8-isoprostane increases expression of interleukin-8 in human macrophages through activation of mitogen-activated protein kinases

Background and objectives: 8-Isoprostane is a marker of oxidative stress in vivo and increased plasma and urine levels are found in patients with vascular disease and in atherosclerotic plaques. Inflammatory chemokines such as interleukin (IL)-8 seem to play an important pathogenic role in atherogenesis. We therefore investigated the effects of 8-isoprostane on the expression of inflammatory chemokines with consciousness on IL-8 (mRNA and protein) in human macrophages.
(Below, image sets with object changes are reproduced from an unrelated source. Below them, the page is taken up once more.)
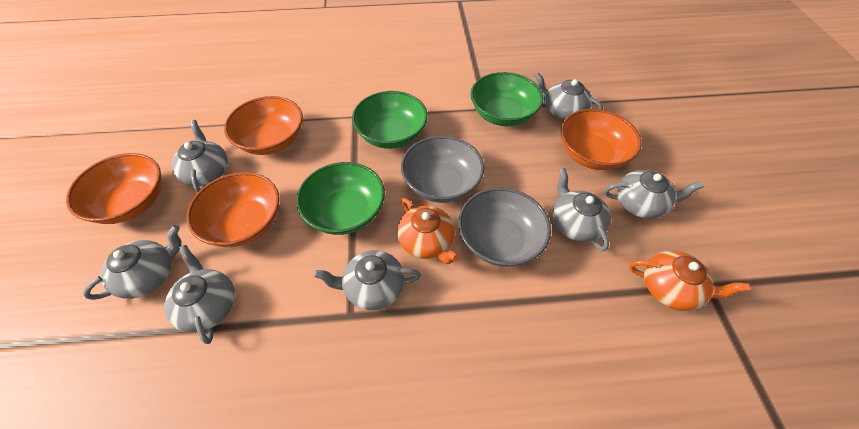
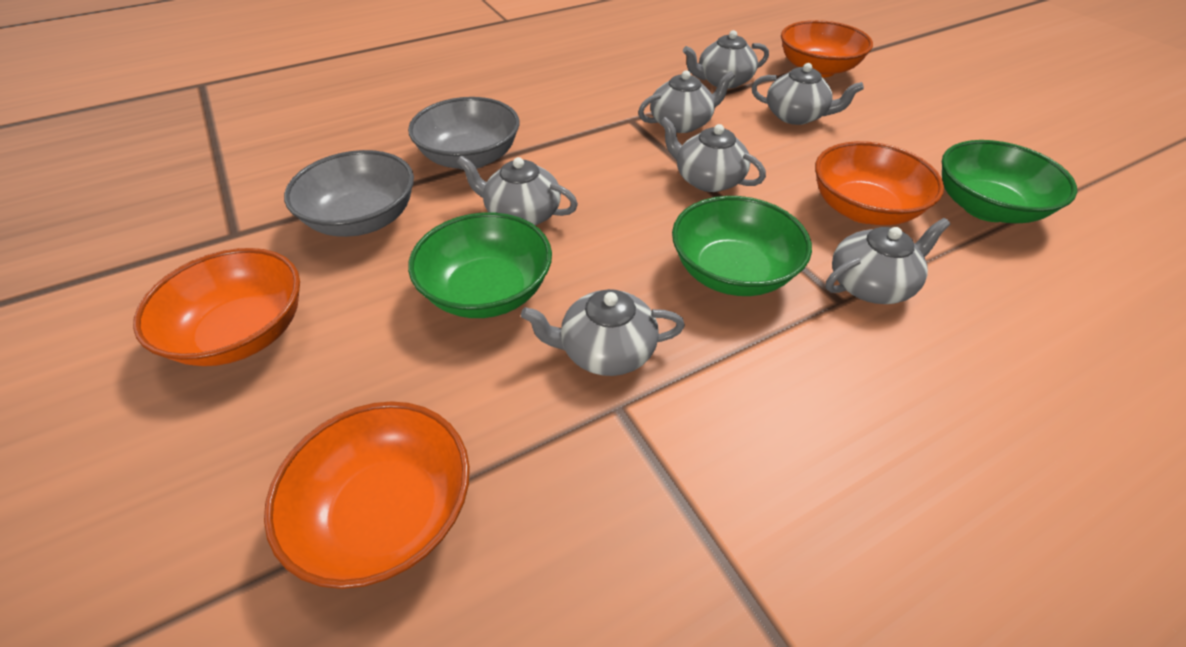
orange teapot: 2 -> 0

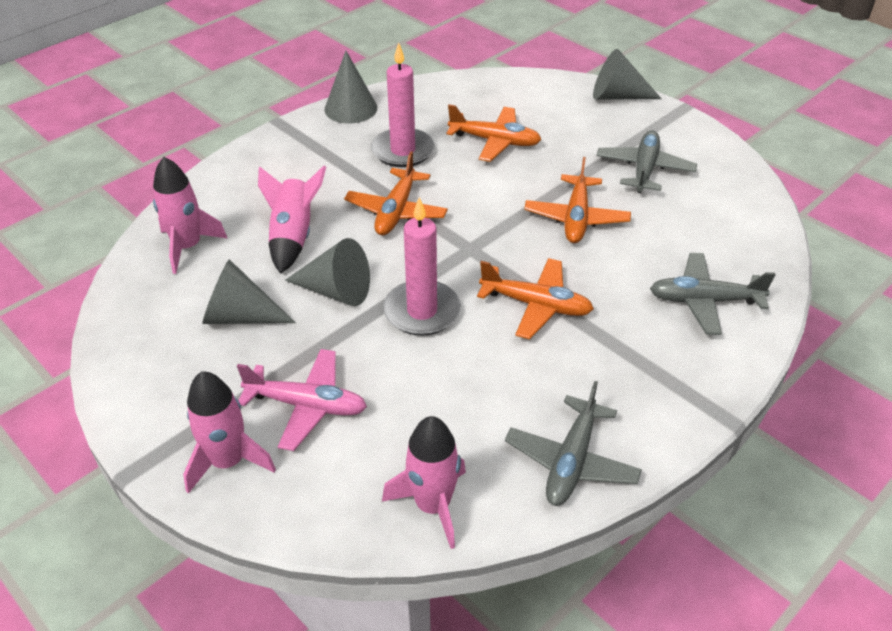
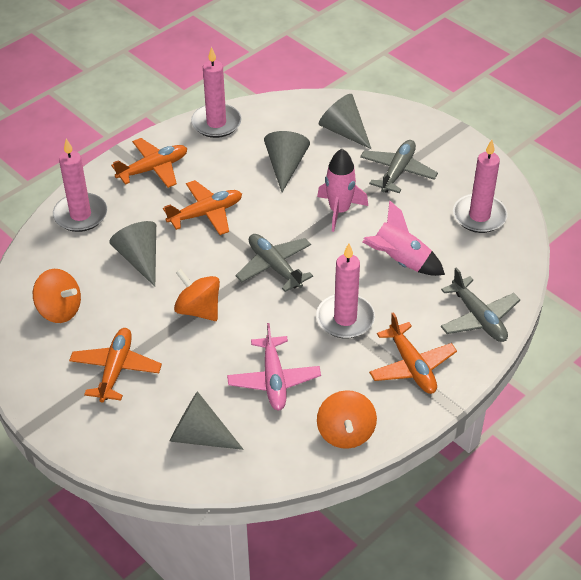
orange spinning top: 0 -> 3
pink candle: 2 -> 4
pink rocket: 4 -> 2

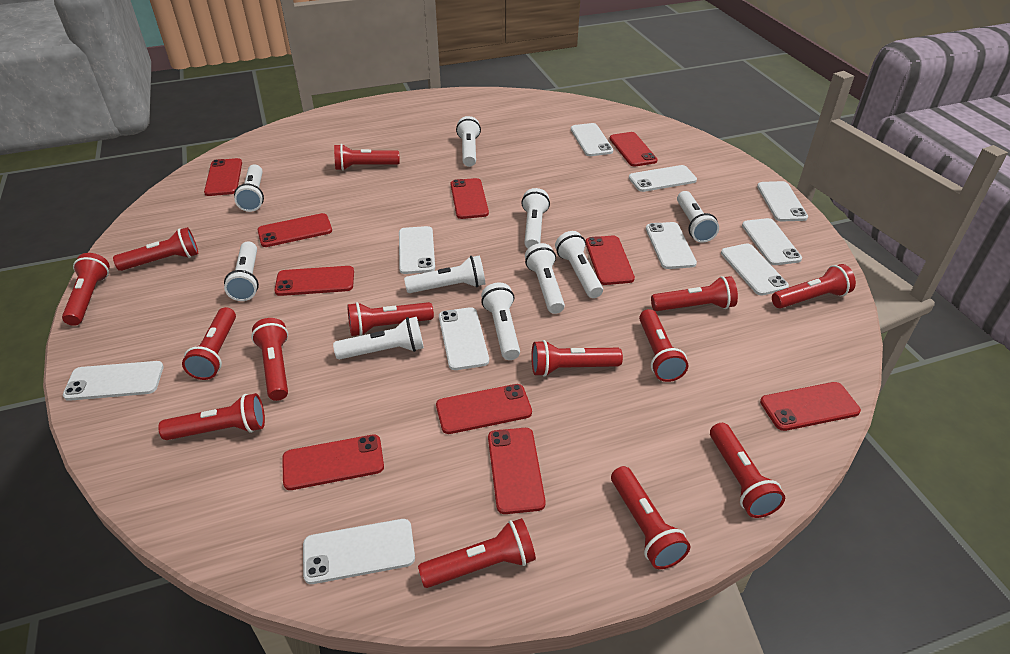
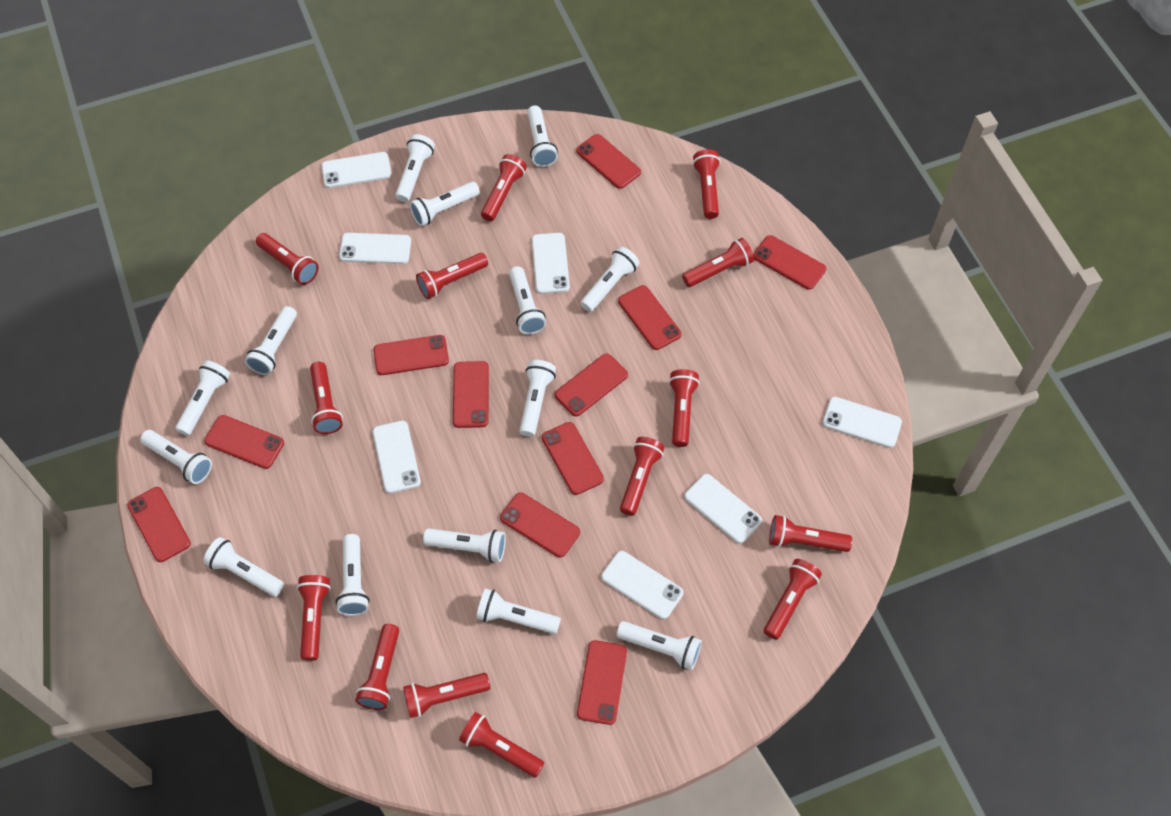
red phone: 10 -> 11
white flashlight: 10 -> 14
white phone: 10 -> 7

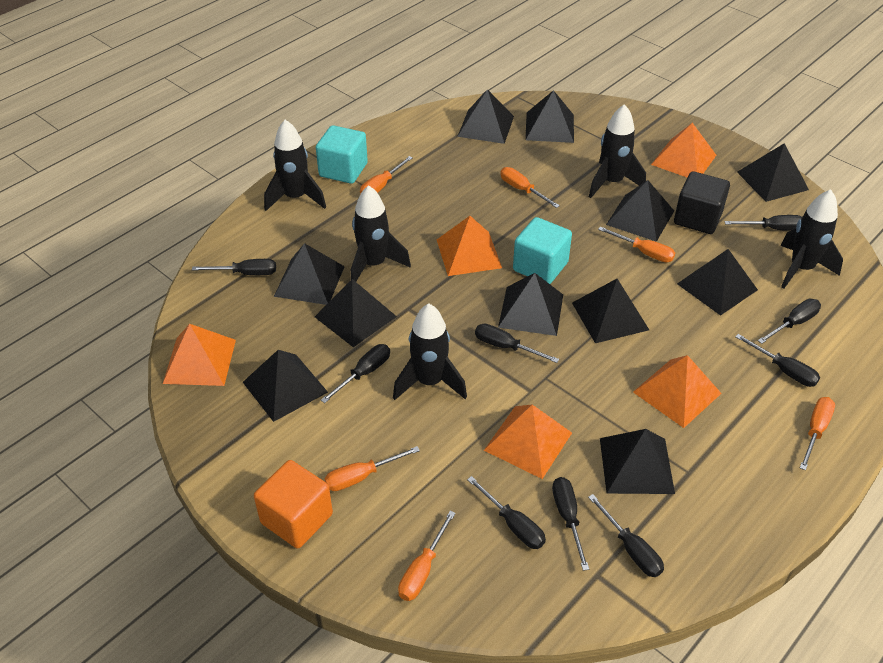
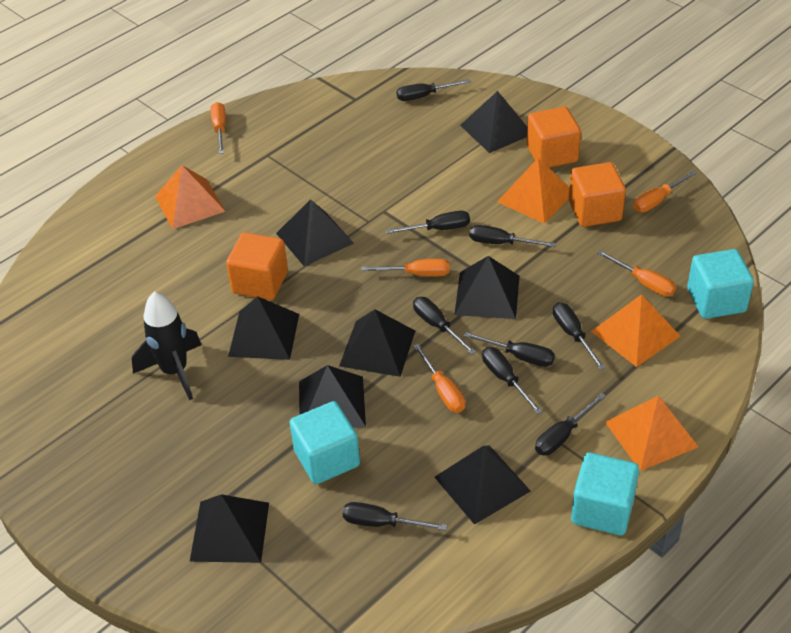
black cube: 1 -> 0
black pyramid: 11 -> 8
black rocket: 5 -> 1
orange cube: 1 -> 3
orange pyramid: 5 -> 4
orange screwdriver: 6 -> 5
turquoise cube: 2 -> 3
In addition, we studied the involvement of mitogen-activated protein kinases (ERK 1/2 and p38 MAPK) and nuclear factor-κB (NF-κB) in this process. Methods and results: 8-Isoprostane (10 μM) induced IL-8 expression (mRNA and protein), measured by real-time quantitative RT-PCR and enzyme immunoassay, respectively, in both THP-1 macrophages and human monocyte-derived macrophages. Moreover, 8-isoprostane increased mRNA expression of macrophage inflammatory protein-1α as determined by RNase protection assay. In this process, 8-isoprostane induced the activation of two major MAP-kinases; ERK 1/2 and p38 MAPK. Furthermore, the ERK 1/2 inhibitor, PD98059, and the p38 MAPK inhibitor, SB203580, markedly reduced 8-isoprostane-induced IL-8 expression (mRNA and protein), while inhibition of NF-κB activation and translocation had no significant effect on IL-8 expression. Conclusions: We show that 8-isoprostane increases IL-8 expression in human macrophages involving both ERK 1/2 and p38 MAPK, but not NF-κB signaling pathway. These findings further support a link between oxidative stress/lipid peroxidation and inflammation in human macrophages and suggest a role for 8-isoprostane in this process. This 8-isoprostane-induced chemokine expression might be involved in the pathogenesis of atherosclerosis as well as other inflammatory disorders.